SAN ANTONIO - The punishment phase of a convicted drunken driver's trial began Tuesday with emotional testimony by one of the first San Antonio police officers to arrive at the scene where a couple was killed and their two friends injured in 2015. 

Both in their early 20s, Nicholas Ramirez and his girlfriend Lauren Molina had caught a ride home with two co-workers from Cheddar's restaurant. 

The couple was buckled in the backseat when Sylvia Herrera's SUV rear-ended their sedan at a high rate of speed at the intersection of Highway 151 and Southwest Loop 410.

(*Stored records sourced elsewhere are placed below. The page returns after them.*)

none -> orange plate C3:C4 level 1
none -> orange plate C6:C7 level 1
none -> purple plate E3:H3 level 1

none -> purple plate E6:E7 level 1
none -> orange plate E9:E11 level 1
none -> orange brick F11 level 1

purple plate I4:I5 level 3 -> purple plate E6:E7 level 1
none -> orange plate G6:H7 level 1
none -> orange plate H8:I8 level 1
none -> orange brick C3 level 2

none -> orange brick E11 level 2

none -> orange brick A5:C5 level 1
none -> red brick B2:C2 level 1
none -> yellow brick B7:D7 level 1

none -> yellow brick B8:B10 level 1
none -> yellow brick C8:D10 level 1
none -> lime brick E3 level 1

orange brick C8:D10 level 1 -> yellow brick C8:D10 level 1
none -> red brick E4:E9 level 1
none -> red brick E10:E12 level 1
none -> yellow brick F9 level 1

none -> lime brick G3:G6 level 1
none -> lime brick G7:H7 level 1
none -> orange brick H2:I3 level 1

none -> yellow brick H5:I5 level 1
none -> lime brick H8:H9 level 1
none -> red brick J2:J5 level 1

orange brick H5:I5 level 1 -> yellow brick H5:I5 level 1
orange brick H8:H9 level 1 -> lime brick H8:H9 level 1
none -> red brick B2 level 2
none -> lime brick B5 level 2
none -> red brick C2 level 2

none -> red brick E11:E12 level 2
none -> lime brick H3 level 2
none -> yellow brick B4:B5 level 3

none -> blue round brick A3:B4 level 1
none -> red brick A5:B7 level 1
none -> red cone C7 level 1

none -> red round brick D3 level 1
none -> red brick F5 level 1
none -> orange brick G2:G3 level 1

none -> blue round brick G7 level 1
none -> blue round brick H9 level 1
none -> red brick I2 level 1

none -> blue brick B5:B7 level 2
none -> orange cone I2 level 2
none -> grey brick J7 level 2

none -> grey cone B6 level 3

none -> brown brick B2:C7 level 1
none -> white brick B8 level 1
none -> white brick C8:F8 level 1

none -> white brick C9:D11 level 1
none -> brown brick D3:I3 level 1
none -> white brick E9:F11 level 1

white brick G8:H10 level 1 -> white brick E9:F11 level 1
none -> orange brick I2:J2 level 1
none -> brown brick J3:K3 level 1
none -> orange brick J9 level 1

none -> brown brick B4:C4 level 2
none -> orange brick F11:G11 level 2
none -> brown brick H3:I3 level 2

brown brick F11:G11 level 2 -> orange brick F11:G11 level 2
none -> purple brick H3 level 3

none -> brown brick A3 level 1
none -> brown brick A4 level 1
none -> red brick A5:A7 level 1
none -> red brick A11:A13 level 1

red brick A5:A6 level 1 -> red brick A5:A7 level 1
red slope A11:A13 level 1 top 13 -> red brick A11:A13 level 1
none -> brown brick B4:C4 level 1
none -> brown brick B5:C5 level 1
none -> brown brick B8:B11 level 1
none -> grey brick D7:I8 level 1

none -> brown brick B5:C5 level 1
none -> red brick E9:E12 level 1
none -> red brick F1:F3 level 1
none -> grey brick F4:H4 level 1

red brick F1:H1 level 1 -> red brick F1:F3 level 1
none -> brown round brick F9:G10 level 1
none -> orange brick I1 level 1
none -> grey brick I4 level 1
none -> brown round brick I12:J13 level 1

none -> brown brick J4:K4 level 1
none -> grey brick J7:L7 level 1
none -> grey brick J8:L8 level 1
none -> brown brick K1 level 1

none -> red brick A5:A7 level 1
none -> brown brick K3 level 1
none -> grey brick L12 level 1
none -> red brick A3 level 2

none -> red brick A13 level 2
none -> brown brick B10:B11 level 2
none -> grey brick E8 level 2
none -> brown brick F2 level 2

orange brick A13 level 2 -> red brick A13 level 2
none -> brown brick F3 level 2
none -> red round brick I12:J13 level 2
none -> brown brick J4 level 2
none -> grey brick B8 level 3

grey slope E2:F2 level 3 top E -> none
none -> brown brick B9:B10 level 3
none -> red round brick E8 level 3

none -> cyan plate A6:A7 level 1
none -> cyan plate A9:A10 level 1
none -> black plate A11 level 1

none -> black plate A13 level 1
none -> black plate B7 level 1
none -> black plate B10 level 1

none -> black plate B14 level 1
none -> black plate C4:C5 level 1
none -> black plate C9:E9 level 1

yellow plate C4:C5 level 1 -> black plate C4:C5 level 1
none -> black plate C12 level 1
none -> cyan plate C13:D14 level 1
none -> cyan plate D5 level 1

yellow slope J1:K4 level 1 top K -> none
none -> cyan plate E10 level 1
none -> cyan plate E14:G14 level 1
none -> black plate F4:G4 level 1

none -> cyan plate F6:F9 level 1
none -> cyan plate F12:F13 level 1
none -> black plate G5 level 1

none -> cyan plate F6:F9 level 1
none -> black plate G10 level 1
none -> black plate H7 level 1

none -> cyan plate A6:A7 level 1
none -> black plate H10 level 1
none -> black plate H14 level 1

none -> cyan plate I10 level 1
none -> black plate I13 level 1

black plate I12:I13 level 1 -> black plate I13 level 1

Veteran police Officer Richard Conrad testified that he saw Molina was deceased, but Ramirez was pinned inside still breathing.

"His head was bent backward, but he looked at me. We locked eyes," Conrad said. 

Conrad told the jury that Ramirez's eyes followed him as he surveyed the sedan that had been left nearly unrecognizable.

"I told him to hold on, but there was ..." Conrad paused, overcome while recalling the moment. 

Conrad realized there was nothing he could do.

"I couldn't open the door. I couldn't move the front seat. I looked back and the young man was still looking at me. He was following me back and forth, as I was trying to figure out how to get into the car," he said. "I couldn't get in. I couldn't move the door. Then he just looked blank and stopped breathing." 

The families seated in the courtroom could be seen wiping away tears and draping their arms around each others' shoulders.

Conrad was handed a box of tissues so he could continue testifying. 

He told the jury he's reminded of the crash every day because he drives by it on the way to and from work. 

Conrad said there are always flowers at the site.

"A lot has changed in that intersection since then, except for those flowers that are always placed there," he said.

Conrad said even when there was construction and the flowers were removed, they were always replaced. 

Also testifying Tuesday was Joel Fox, a San Antonio Fire Department paramedic who attended to Herrera.

"While we were walking over there, she was saying, 'Hey, what about me? I'm hurt too. Come help me. Hello, I'm hurt,'" he said.

The punishment phase resumes Wednesday. 

Herrera pleaded guilty Tuesday to two counts of intoxication manslaughter and two counts of intoxication assault.